Divorce can be a very painful and overwhelming process. After a divorce, people often overlook updates to their estate planning. Post-divorce an individual and their loved ones should consider reviewing the following documents.
Don’t have a will yet? You are not alone, national statistics indicate that more than 50 percent of Americans die without leaving a will. Do not be that 50 percent. The absence of a will creates many problems for your loved ones and can involve lengthy court battles between your relatives. The consequences of leaving no will can be especially significant after a divorce or breakup. People often forget to create a will to ensure that the assets and decisions are taken out of the hands of the former spouse.
Trust & Wills
These documents contain all the instructions that are vital to estate planning. For example, key questions to consider: who is in charge of administration of the individual’s estate? Who is chosen as guardian of minor children? Who are the beneficiaries of the estate? Who is in charge of managing assets on behalf of the beneficiaries if they are minors? Most often, a newly divorced individual would not want their ex-spouse to be in charge of their assets should they pass away or become incapacitated. Joint trusts need to be dissolved after a divorce, with each individual creating their own with the appropriate updated instructions and properly titled assets.
Durable Power of Attorney for Finances/Advance Healthcare Directive
These estate planning documents allow for the appointment of an agent to act on one’s behalf to make very important financial and medical decisions incase of incapacity. Check to ensure that you ex-spouse is not listed as the person who has power of attorney or the person who can make healthcare decisions on your behalf.
Beneficiary Designations are contracts between a financial institution and the person who owns the account. Even if a trust/will document has been updated post-divorce, those instructions will not control as asset with a beneficiary designation attached to it unless the trust is named as a beneficiary.
Titling of all Major Assets
Title is very important in estate planning because it dictates to whom and how an asset is transferred at death and who has control over it during lifetime. Proper and formal titling of all major assets are imperative to ensure that the assets go to whom the individual wants in the way that the individual wants.
Steps To Take Following Divorce:
1. Change your beneficiary designations under your own life insurance and do not rely on language in a divorce decree to make sure that your wishes are followed. If the ex-spouse is required to obtain life insurance to pay to you or your children, see proof of the insurance in writing with beneficiary designation.
2. Contact your employer’s human resources department and change the beneficiary on your
pension, stock options, life insurance, and other employee benefits.
*If you are not yet divorced, your spouse may have to sign a written waiver permitting you to change beneficiaries.
Keep your personal papers at a location where an ex-spouse or a child’s parent can’t steal or destroy them.

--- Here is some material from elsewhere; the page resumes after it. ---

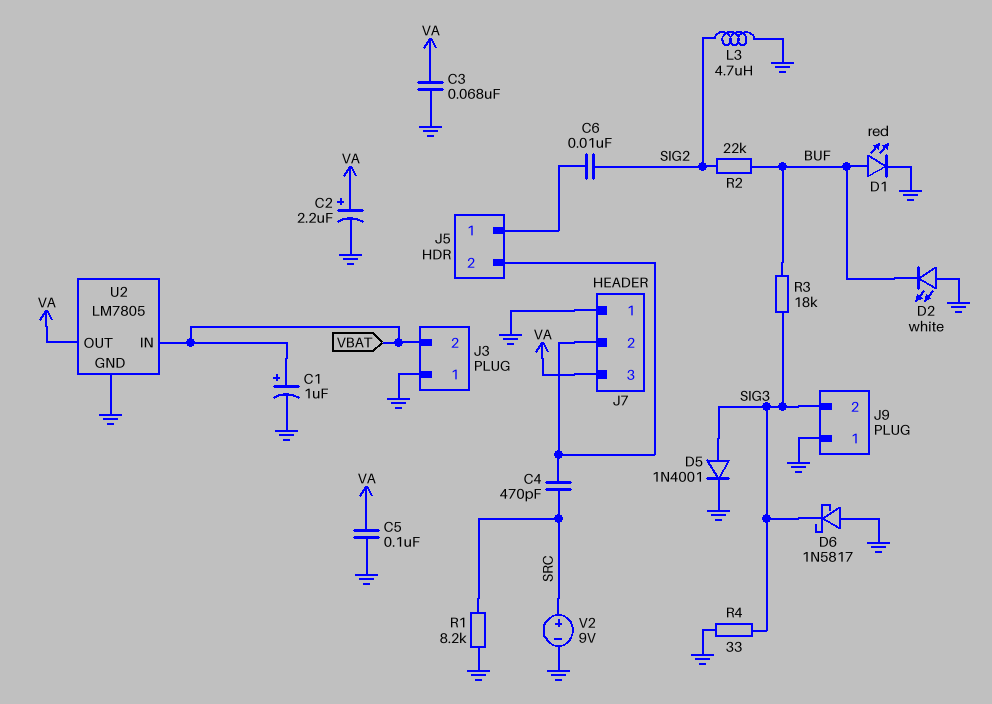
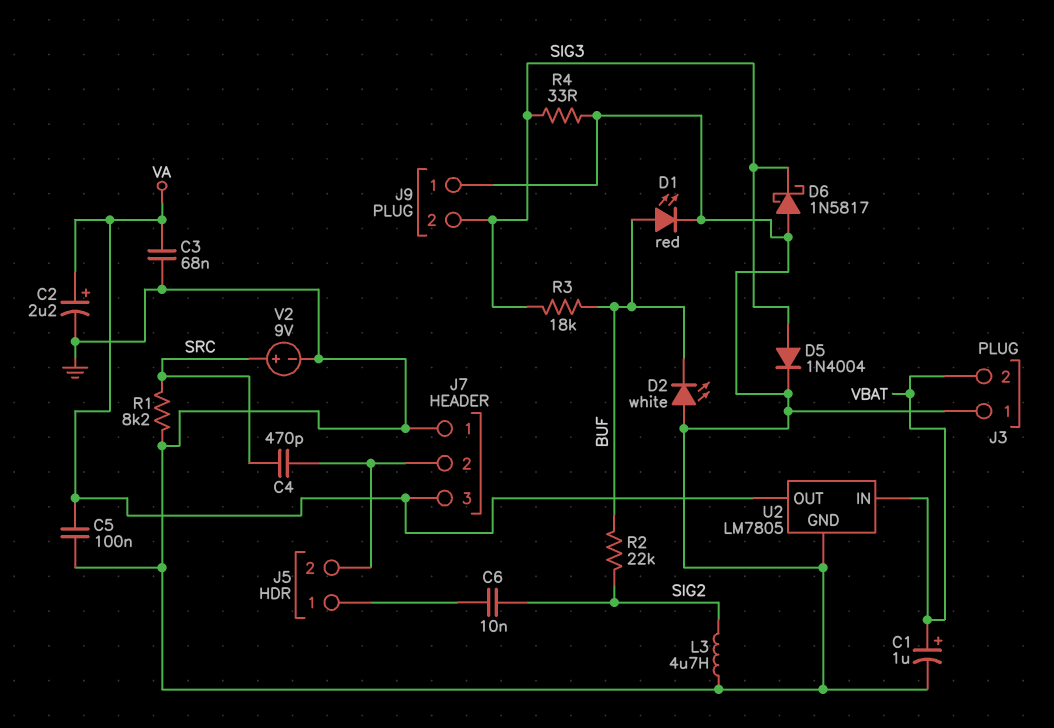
D5: diode 1N4001 (A SIG3, K GND) -> diode 1N4004 (A SIG3, K GND)

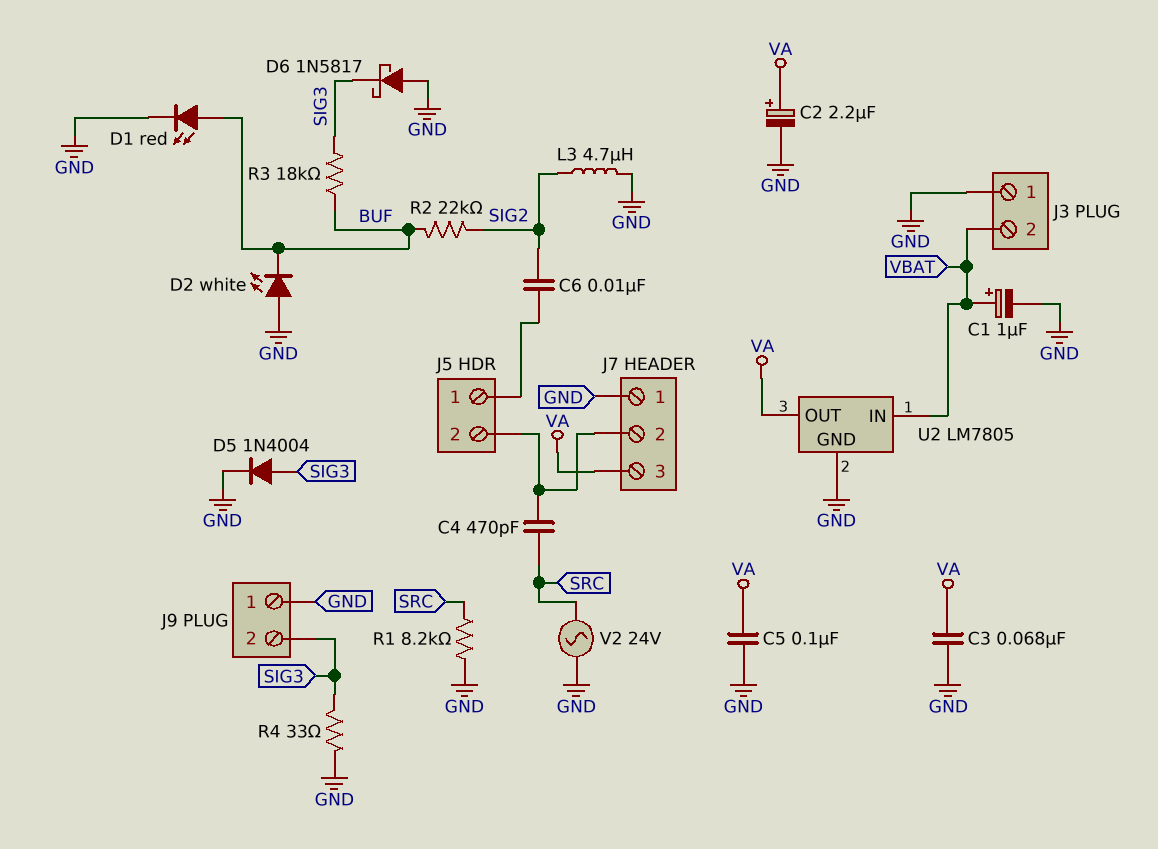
V2: 9V (plus SRC, minus GND) -> AC 24V (GND, SRC)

3. If you have minor children, designate someone under a will to serve as a guardian to the children if your ex-spouse is unavailable. A new will specifically informs a surrogate and probate judge of your wishes and if there is no will, a judge can only guess. Setting up a trust in the will so children and grandchildren receive funds when you want them to receive their money. This will preserve money for their college and necessary expenses.
4. When selecting a trustee for funds, select a person you actually trust. Even if your divorce is amicable and you wish to have your ex-spouse be trustee for your children, you should still have new estate planning documents drafted and executed after the divorce to confirm your wishes.